Don't be alone.

You are not alone.

No one is alone.

It is crucial to understand this. In my experience, moving forward does not happen without help. I recently had several experiences that gave me the why. The past few weeks, life in Bryce-land has been like the dreams where dream-alarm is going off and dream-Bryce wants to shut it UP but he doesn’t realize: it’s actually the REAL alarm going off1 He has to wake up first. BUT, dream-Bryce tends to be oblivious just like real Bryce, and it never occurs to dream-Bryce that the reason why the real alarm keeps dream-beeping is because I’m destroying the dream-alarm, not the real one! So I keep pressing the button, then throwing the alarm, then pounding away with my dream-hammer or dream-fists or dream-blue-punch-buggy or whatever insanity my dream provides me to destroy said alarm, growing more and more infuriated at the beeping alarm that won’t stop beeping despite the fact it’s in apparent dream-smithereens on my dream-floor.

 And then I wake up.

I calmly shut off the real alarm (the source of the beeping)

And I get on with my day.

I find a parallel in everyday life. Even in doing the best I can, I sometimes don’t see the reality behind my problems clearly. It’s not because I’m thick-skulled; it’s because I’m human. We all do it. We all get stuck in beliefs or mindsets that don’t serve us. Anybody worth their salt will admit to such.

This is the “why” for the importance of getting help. True independence, unfortunately, is an illusion. Even with maximum possible personal mastery, our brains just aren’t capable of seeing through every problem by nature of its limitations. Having others’, with their own eyes and ears and perceptions and beliefs, serves as a check on our own. They wake us up.

I experienced this firsthand several times the past few weeks. The first occurred in a call with a mentor, a man I don’t know well yet but who is perceptive and caring. Life in Bryce-land has been a miserable experience of late, full of ringing emotional and spiritual alarms telling me something’s wrong, and with me swinging about every tool in my arsenal (meditation, prayer, scriptures, church, physical touch, social connections) to shut them off without any clue as to why they’re happening in the first place. Through our conversation, I disclosed my concerns about my situation to my mentor, and he proceeded to give me feedback that cast a much different light on it. He helped me see that despite all my self-management, I was not connected to my sense of purpose and meaning, and until I focused my efforts on that, I would not succeed at correcting my course.

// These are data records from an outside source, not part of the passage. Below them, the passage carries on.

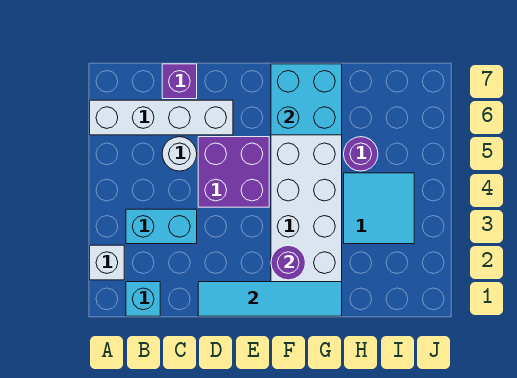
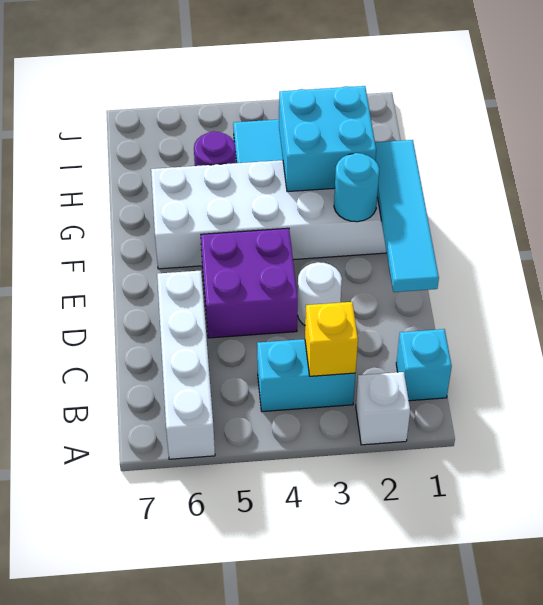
cyan brick B3:C3 level 1 -> cyan brick B3:B4 level 1
none -> yellow brick B3 level 2
white round brick C5 level 1 -> white round brick D3 level 1
purple brick C7 level 1 -> none
purple round brick F2 level 2 -> cyan round brick F2 level 2
cyan brick F6:G7 level 2 -> cyan brick G2:H3 level 2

The second experience occurred just a few hours later as I digested a recent podcast from Justin Bailey’s Code of Character. He interviewed a former professional poker-player who spoke of his experiences learning and honing his poker playing, and how that applied to anyone seeking to improve their performance no matter the craft. The interview followed up nicely with the last conversation, providing insights into just HOW I can make some necessary behavioral changes to get what I am really wanting in life.

The third happened this weekend. I struggle with mental illness (MDD: Major Depressive Disorder) as do many people in my family. This weekend saw one of the worst episodes I’ve ever had with it. I was tempted to square my shoulders and deal with it alone...but I also knew how dangerous that temptation was given that my condition has proven deeply resistant to my own will. Through phone calls and a visit to the Behavioral Health Crisis Center in Idaho Falls, I was able to find a path forward with medications, something that I did not know quite how to obtain given the complexities of my current situation. I would not have been able to see the way forward without their compassionate insight and aid.



All of these things together illustrate how cultivating mutually beneficial relationships with people, organizations and causes can advance our own health and well-being. Without the input of my mentor, the podcast and the mental health professionals whose aid I sought, I would not have known the path forward. I would not have known to stop pounding my dream-alarm, and wake up.

My gratitude for those of you who take the time and interest to bless me and others. Your impact is immeasurable. If you have not yet, I encourage you to take the time and money necessary to invest in relationships with people who are willing to love, encourage and support you. Men and women alike need mentors, friends and loved ones who can help them see their weaknesses, challenge their inadequacies, and provide gentle guidance and support. This life is intended for us to learn, grow, and change. Other people are the first and best invitation we can receive to make it so.